Exercise materials:

<<<<

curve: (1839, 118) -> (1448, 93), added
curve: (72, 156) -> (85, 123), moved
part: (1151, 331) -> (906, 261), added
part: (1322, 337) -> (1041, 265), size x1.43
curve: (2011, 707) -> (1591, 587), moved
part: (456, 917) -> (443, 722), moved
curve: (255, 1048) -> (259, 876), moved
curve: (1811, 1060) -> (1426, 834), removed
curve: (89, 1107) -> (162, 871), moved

>>>>
<<<<

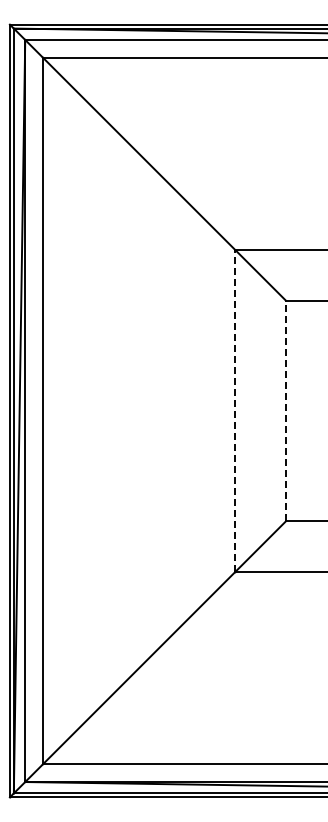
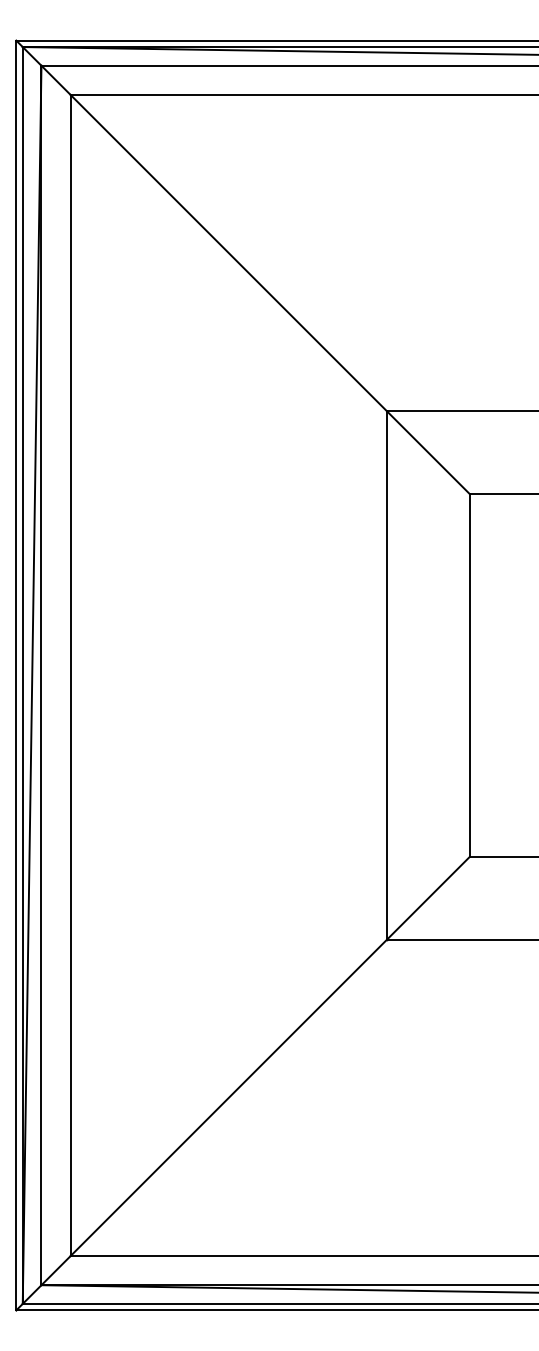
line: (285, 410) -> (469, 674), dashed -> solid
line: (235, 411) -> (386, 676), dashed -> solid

>>>>
<<<<

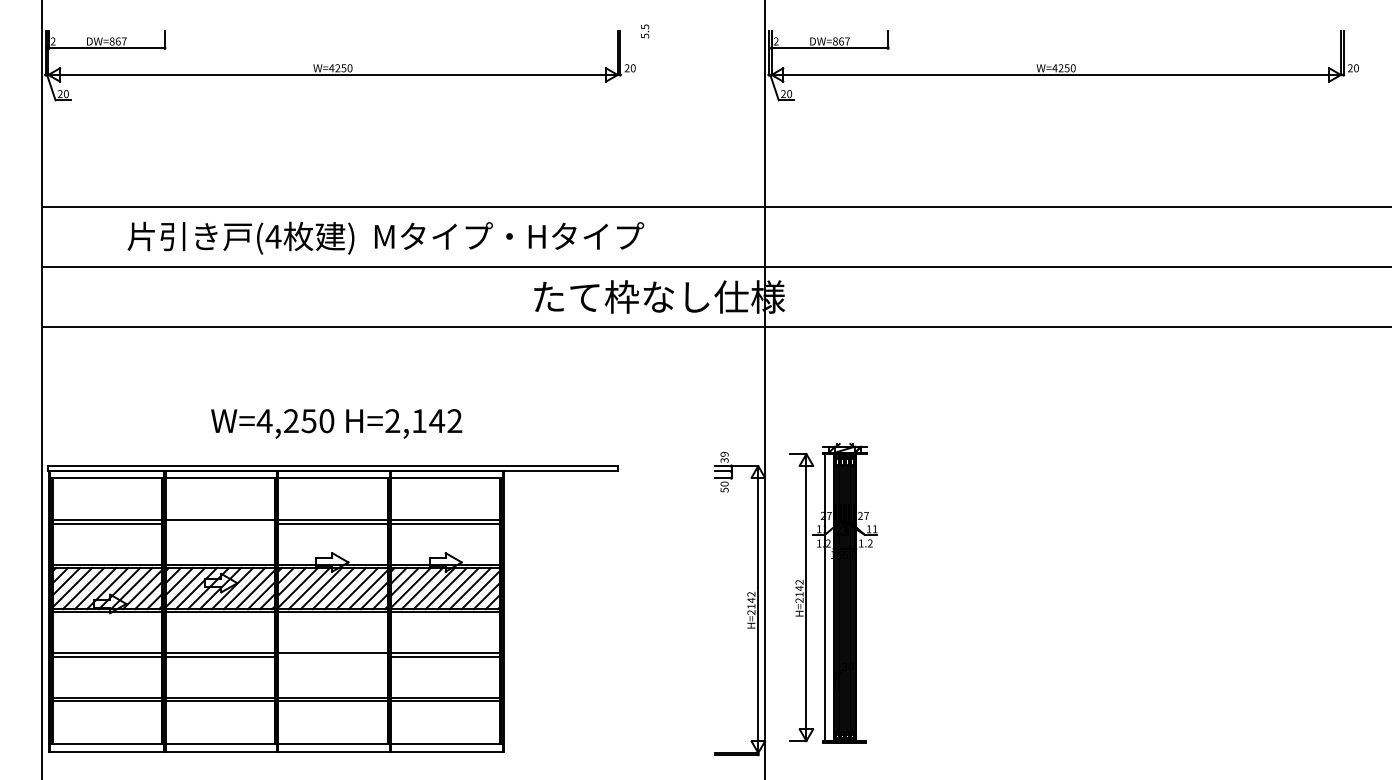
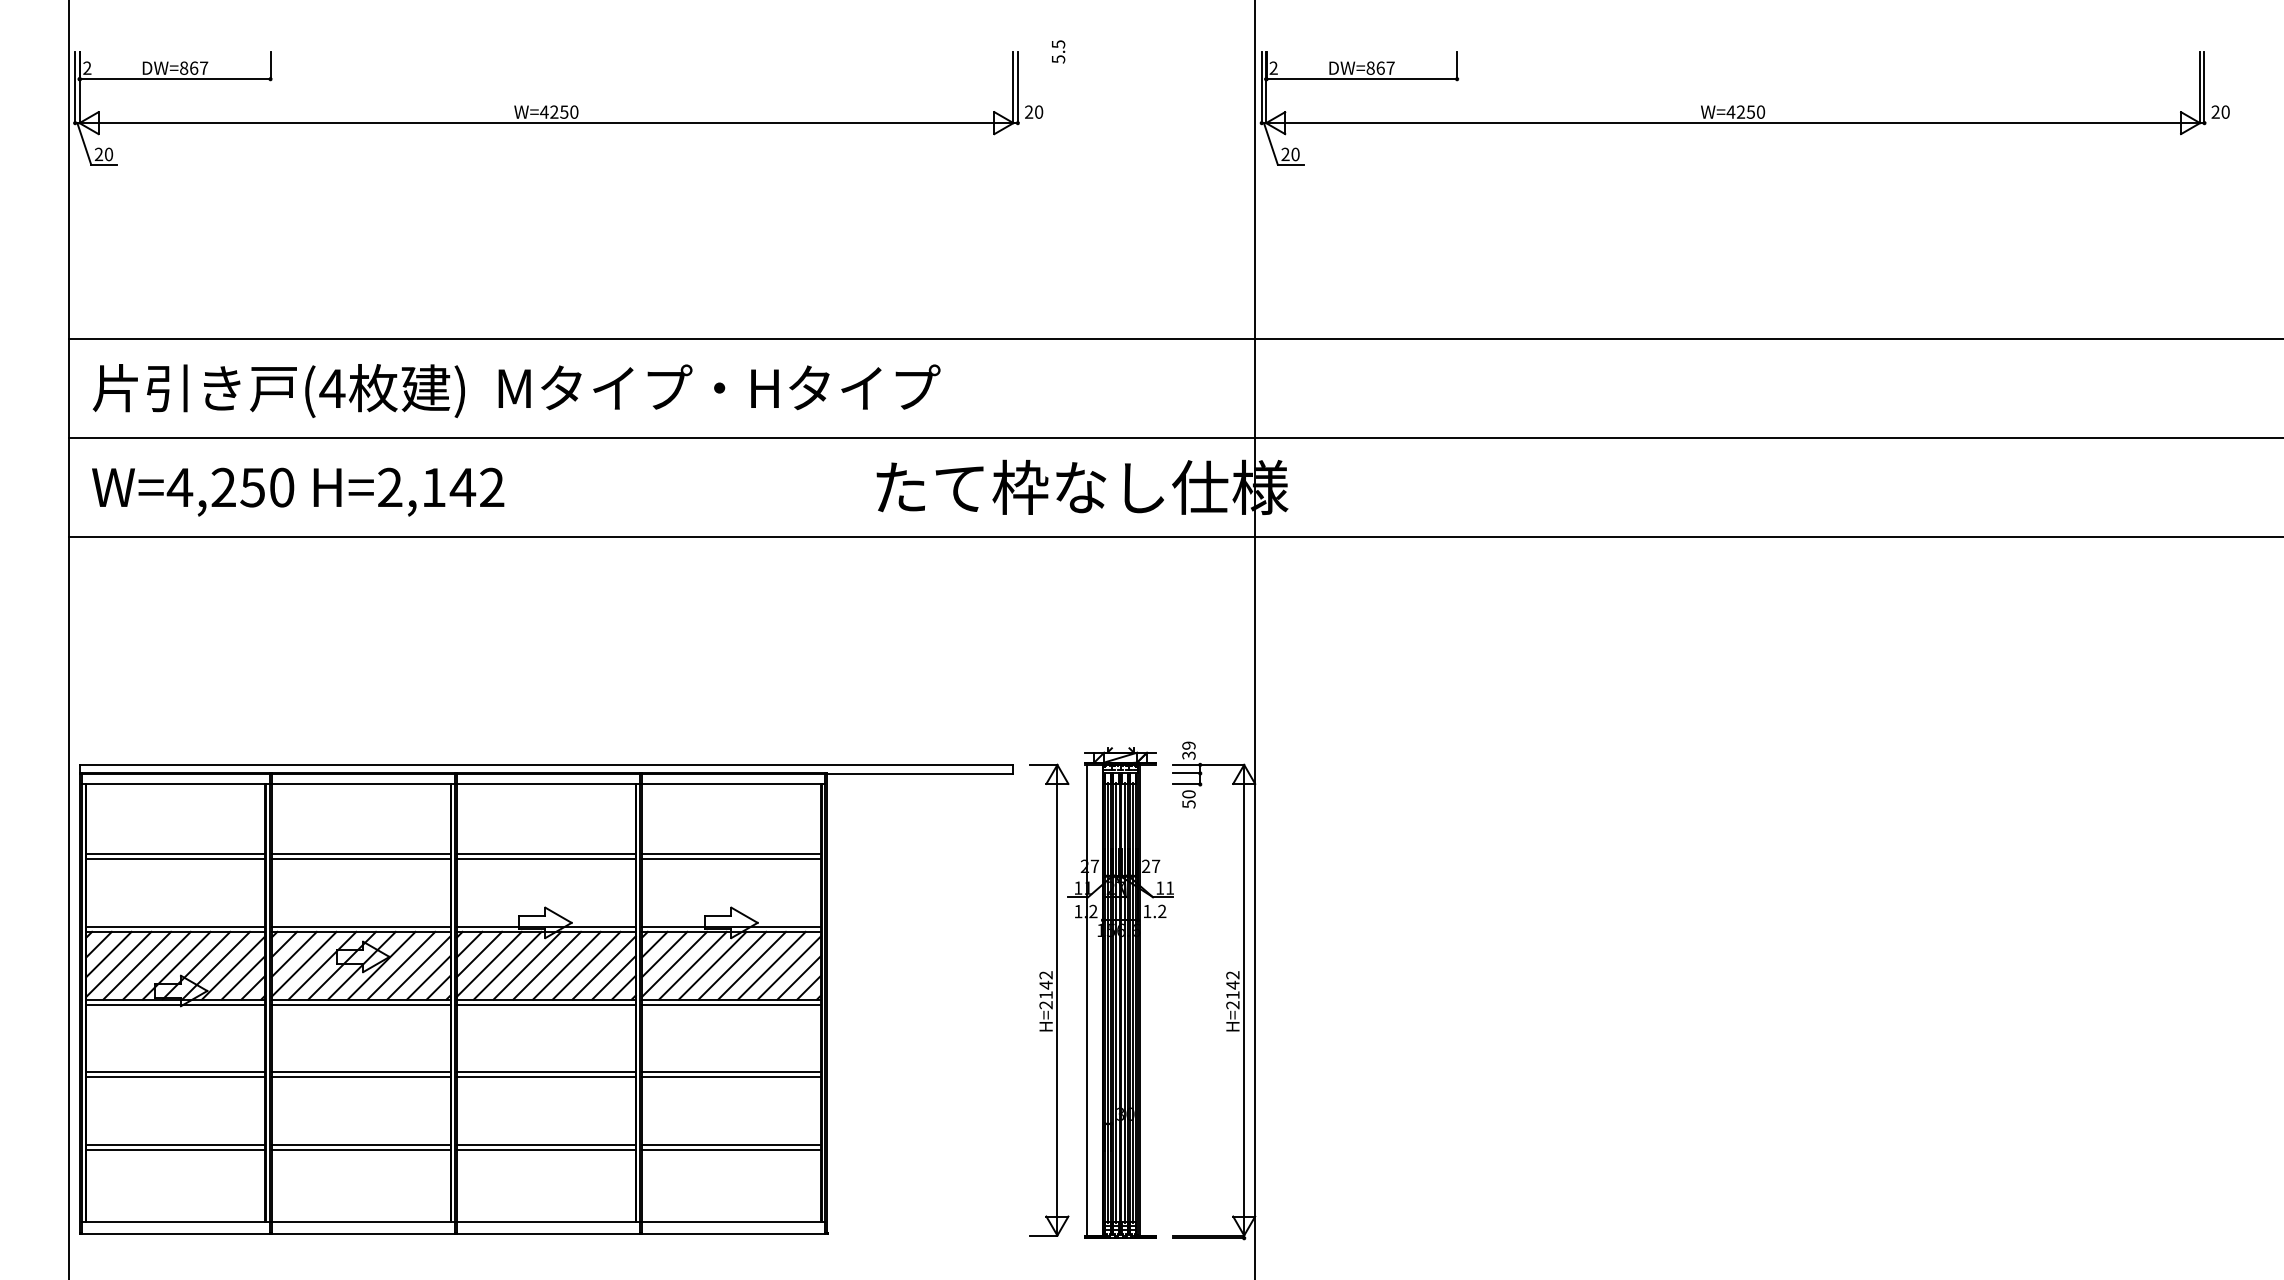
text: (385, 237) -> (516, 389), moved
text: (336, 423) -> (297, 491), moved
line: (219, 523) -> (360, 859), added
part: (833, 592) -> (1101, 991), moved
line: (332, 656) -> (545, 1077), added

>>>>

Exercise goal: Look back at the data above. Transcribe exactly the lines starting at the line that contains "curve: (1839, 118) -> (1448, 93), added" and ending at the line that contains "curve: (89, 1107) -> (162, 871), moved".

Final answer:
curve: (1839, 118) -> (1448, 93), added
curve: (72, 156) -> (85, 123), moved
part: (1151, 331) -> (906, 261), added
part: (1322, 337) -> (1041, 265), size x1.43
curve: (2011, 707) -> (1591, 587), moved
part: (456, 917) -> (443, 722), moved
curve: (255, 1048) -> (259, 876), moved
curve: (1811, 1060) -> (1426, 834), removed
curve: (89, 1107) -> (162, 871), moved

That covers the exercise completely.